Ci sono quindi occasioni concrete per promuovere e attuare nuove pratiche che, a partire dall’analisi storica e di genere propongano un metodo didattico che guardi «al rinnovamento dei canoni disciplinari» e che continuino a «lavorare in direzione di una ridefinizione della relazione educativa attraverso la valorizzazione dei soggetti che la realizzano, dei loro corpi, delle loro esperienze e delle loro conoscenze, riconoscendo la loro dignità. Questo comporta il necessario superamento della dimensione trasmissiva e la considerazione dei saperi quali costruzioni collettive in continua trasformazione». Per Fiorino questo significa «porre al centro la personalità delle bambine e dei bambini, su cui Maria Montessori ha fornito delle riflessioni importanti, apprezzate nel mondo e ancora oggi attuali; porsi in ascolto delle ragazze e dei ragazzi nel vivo delle loro difficoltà e dei loro smarrimenti adolescenziali; affrontare senza pregiudizi il tema delle relazioni affettive e non per questo rinunciare al ruolo educativo e formativo. Anzi».

La libertà di insegnamento

Le Nuove indicazioni, vanno nella direzione assolutamente contraria rispetto a quanto proposto dalle diverse società storiche citate e dalla SIS per cui «a dispetto di un’antistorica prospettiva nazionalista, eurocentrica e neocoloniale, che propone ancora una volta la cultura occidentale come fulcro e metro del mondo, abbiamo bisogno di rendere visibili le differenze di genere, socioculturali, di età, di abilità e di valorizzarle nei percorsi formativi, nei curricoli e nei libri di testo». Ciò «non significa proporre una storia militante, ma considerare le consolidate acquisizioni degli studi postcoloniali e le contaminazioni tra ambiti disciplinari, non soltanto in considerazione della composizione multiculturale delle nostre classi, ma anche al fine di educare/educarci tutte e tutti alla complessità e alla convivenza democratica». Piuttosto, la marcata intenzione politica e conservativa attraversa le Nuove Indicazioni nella loro interezza.

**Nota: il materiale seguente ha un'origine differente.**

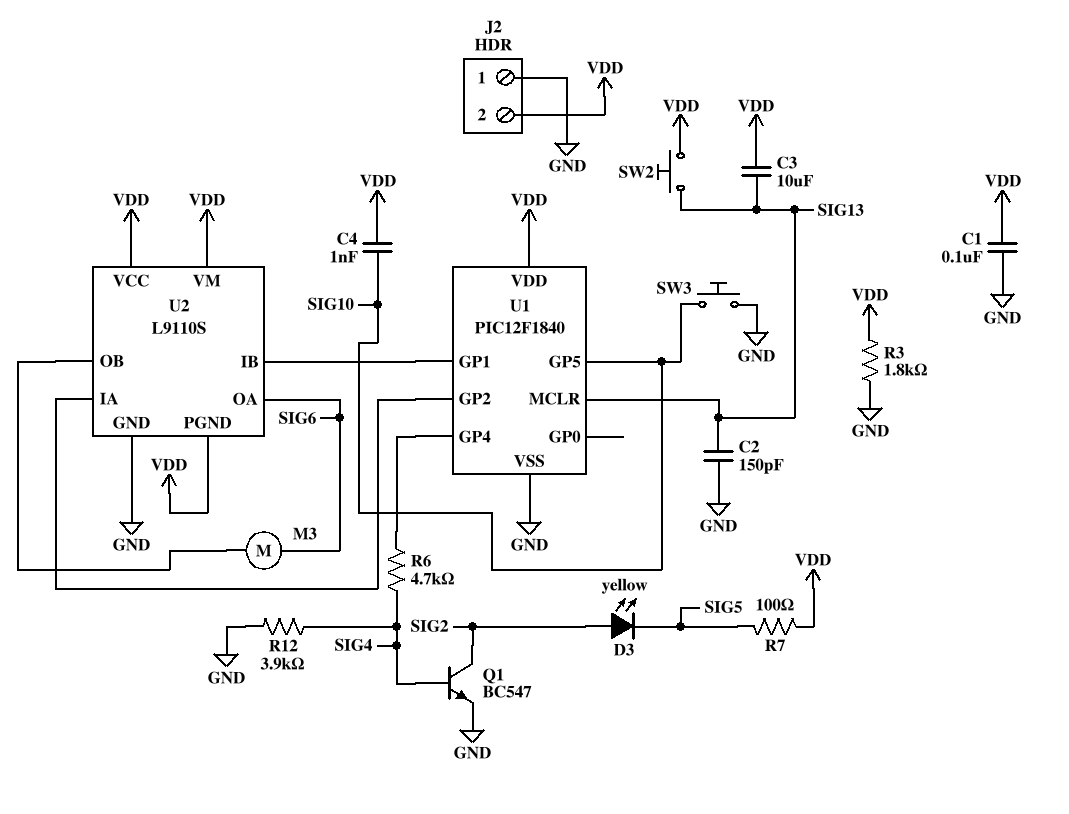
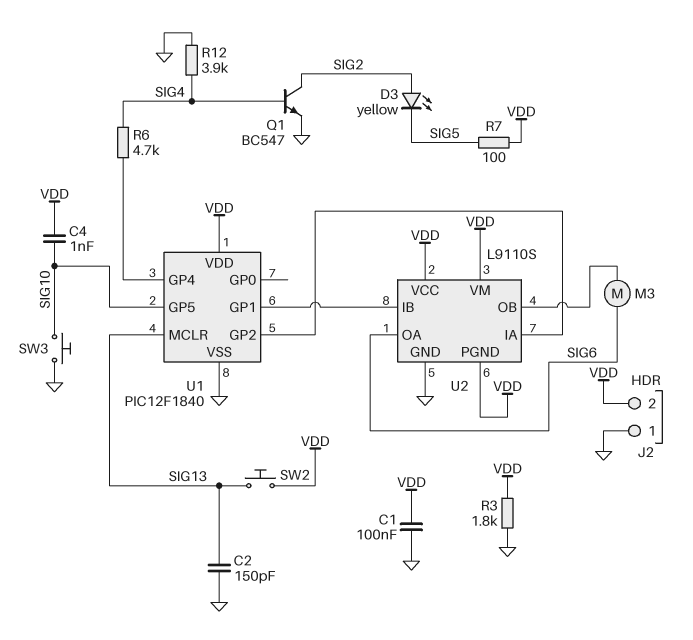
C3: 10uF (SIG13, VDD) -> none

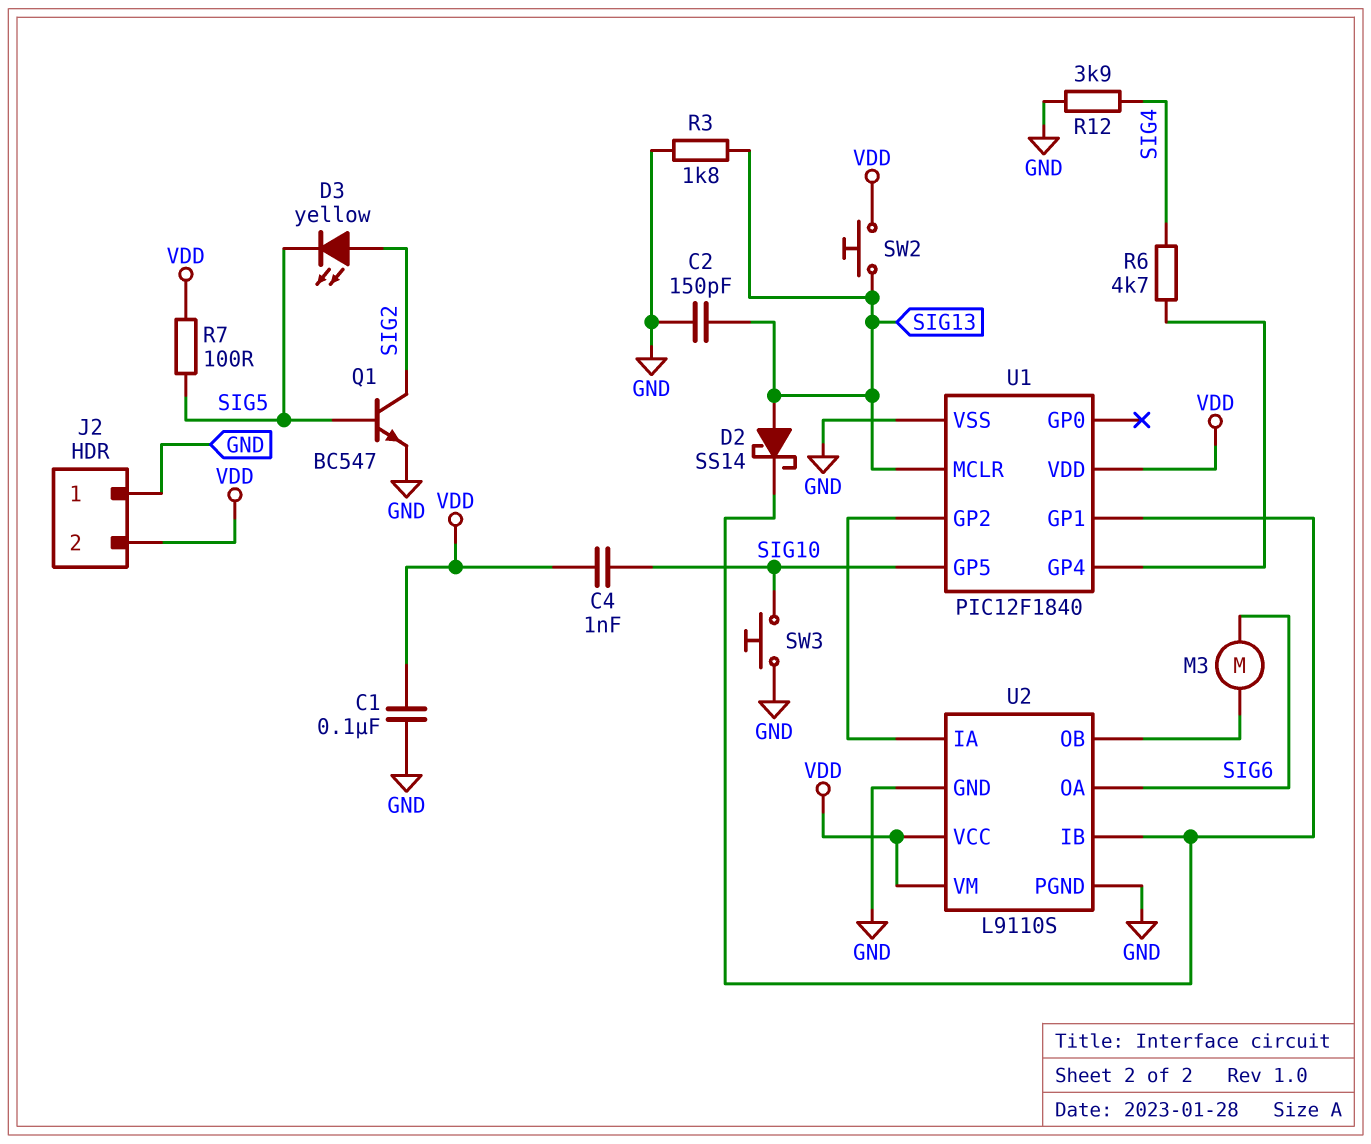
D2: none -> schottky SS14 (A SIG13, K U1/GP1)
Q1: NPN BC547 (B SIG4, C SIG2, E GND) -> NPN BC547 (B SIG5, C SIG2, E GND)
R3: 1.8k (GND, VDD) -> 1.8k (GND, SIG13)
U2 pin PGND: VDD -> GND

Queste, per Fiorino, «forse rispondono a posizioni repressive e sbrigative che sicuramente serpeggiano nella società odierna; a chi la pensa diversamente il compito di controbattere nel merito delle proposte governative avanzate e alla luce delle buone esperienze maturate».

La postura, infine, rigidamente prescrittiva e ideologica della bozza pubblicata impone di ricordare con forza un principio costituzionale a cui siamo e vogliamo restare legatə: ci vogliamo liberə di insegnare!